# Australian Visitors Must Declare Illegal Porn To Customs Officers



## Bob Hubbard (Oct 20, 2010)

*Australian Visitors Must Declare Illegal Porn To Customs Officers*



> Australian Justice Minister Brendan O'Connor has advised visitors to  take a better safe than sorry policy when it comes to their porn  stashes, and declare all porn that they think might be illegal with customs officers.  From the article: "The government said it changed the wording on  passenger arrival cards after becoming aware of confusion among  travellers about what pornography to declare. 'People have a right to  privacy and while some pornography is legal and does not need to be  disclosed, all travellers should be aware that certain types of  pornography are illegal and must be declared to customs,' Mr O'Connor  said."


 From Slashdot.


----------



## Bob Hubbard (Oct 20, 2010)

Um....

What next, you'll have to declare any illegal drugs or illegal gambling profits?


----------



## Carol (Oct 20, 2010)

Not me man.  I only have undocumented drugs and undocumented gambling profits.


----------



## Bob Hubbard (Oct 20, 2010)

I looked but I haven't been able to find out if my Ernest Borgnine Sex Vid is legal in Oz.


----------



## jks9199 (Oct 20, 2010)

Bob Hubbard said:


> I looked but I haven't been able to find out if my Ernest Borgnine Sex Vid is legal in Oz.

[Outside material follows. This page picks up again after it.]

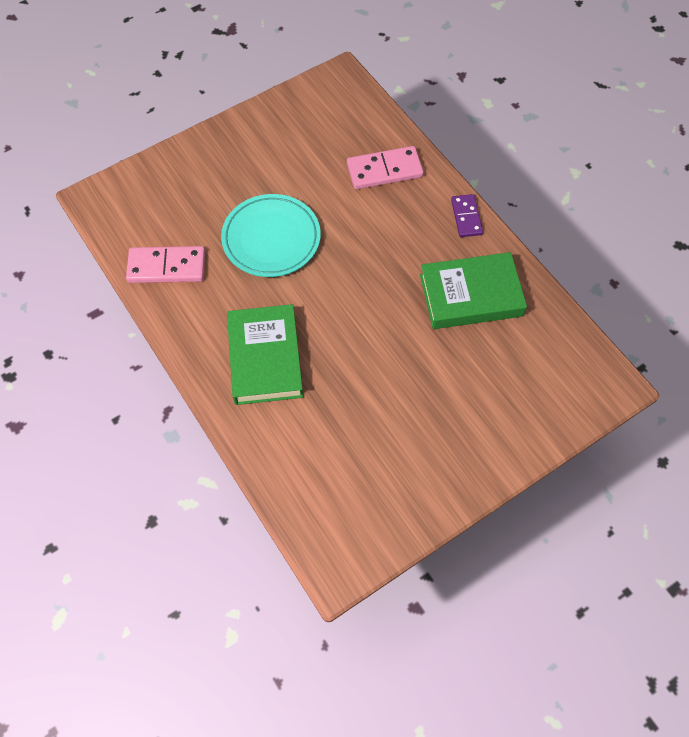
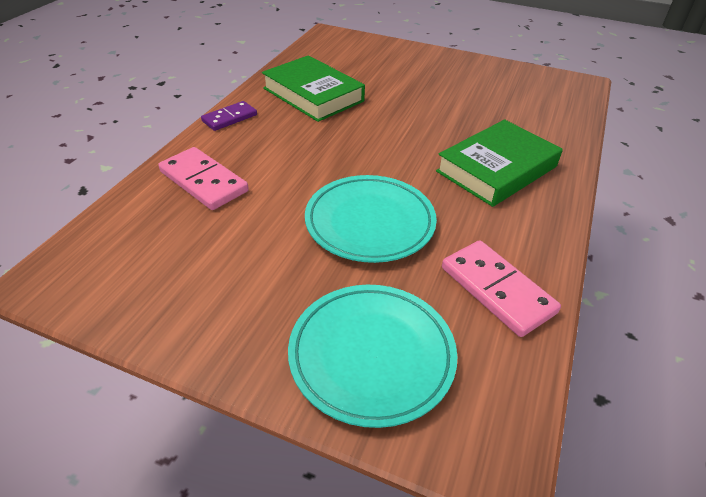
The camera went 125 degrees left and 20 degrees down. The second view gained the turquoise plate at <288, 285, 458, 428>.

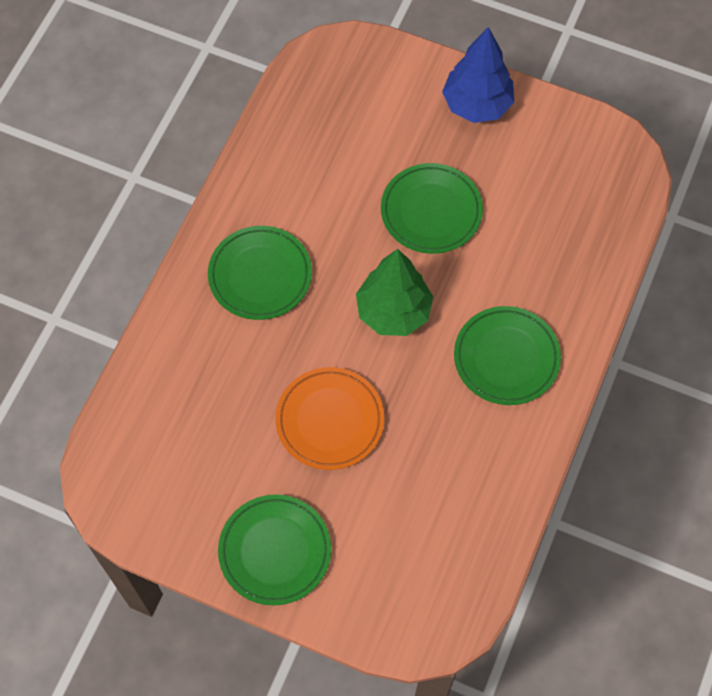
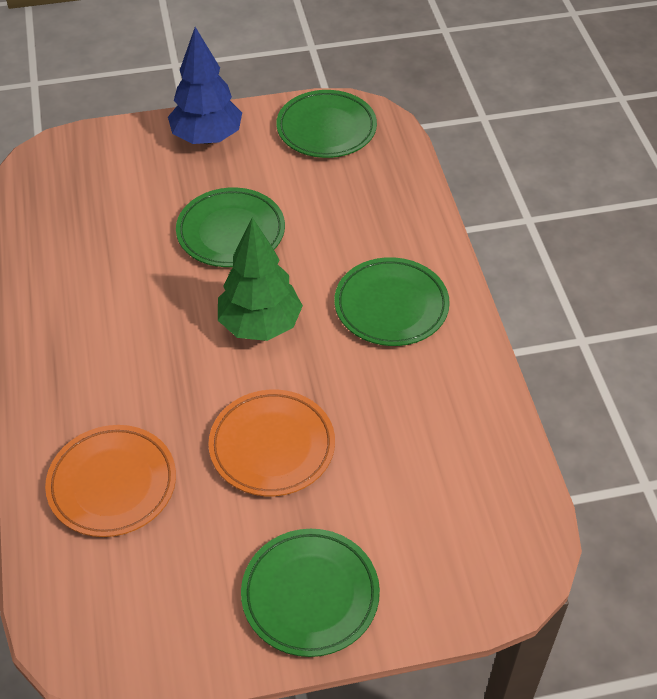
The camera went 35 degrees left and 15 degrees down. The green plate ended up elsewhere, having gone from <208, 226, 312, 320> to <276, 90, 377, 158>. The second view gained the orange plate at <45, 425, 176, 537>.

The mere concept of that is illegal anywhere in the civilized world.  And even in much of the uncivilized world!

That you came up with it is proof that YOU are probably illegal in Australia!  LOL


----------



## Carol (Oct 20, 2010)

jks9199 said:


> The mere concept of that is illegal anywhere in the civilized world.  And even in much of the uncivilized world!
> 
> That you came up with it is proof that YOU are probably illegal in Australia!  LOL


----------



## Ken Morgan (Oct 20, 2010)

With the internet, you can get all the "illegal porn" you want, anytime, any place in the world.....or so Carol tells me......


----------



## Carol (Oct 20, 2010)

She said she was 18!!!!


----------



## Bob Hubbard (Oct 20, 2010)

I like swords, of course I'm illegal in Oz.


----------



## BloodMoney (Oct 20, 2010)

Dont get me started. I was born and raised there, let me just say im proud to call myself a New Zealander now


----------



## Omar B (Oct 20, 2010)

Oh yeah, like it's that hard to get porn in Australia!  Ever seen a Kangaroo Show?  Kinda like a Donkey Show, only less wholesome.


----------



## mook jong man (Oct 20, 2010)

Anything that helps catch the rock spiders is alright by me.


----------



## crushing (Oct 21, 2010)

Bob Hubbard said:


> I looked but I haven't been able to find out if my Ernest Borgnine Sex Vid is legal in Oz.


 
Not sure about Ernest Borgnine, but I heard Milton Berle was huge in Australia.


----------



## Big Don (Oct 21, 2010)

Bob Hubbard said:


> I looked but I haven't been able to find out if my Ernest Borgnine Sex Vid is legal in Oz.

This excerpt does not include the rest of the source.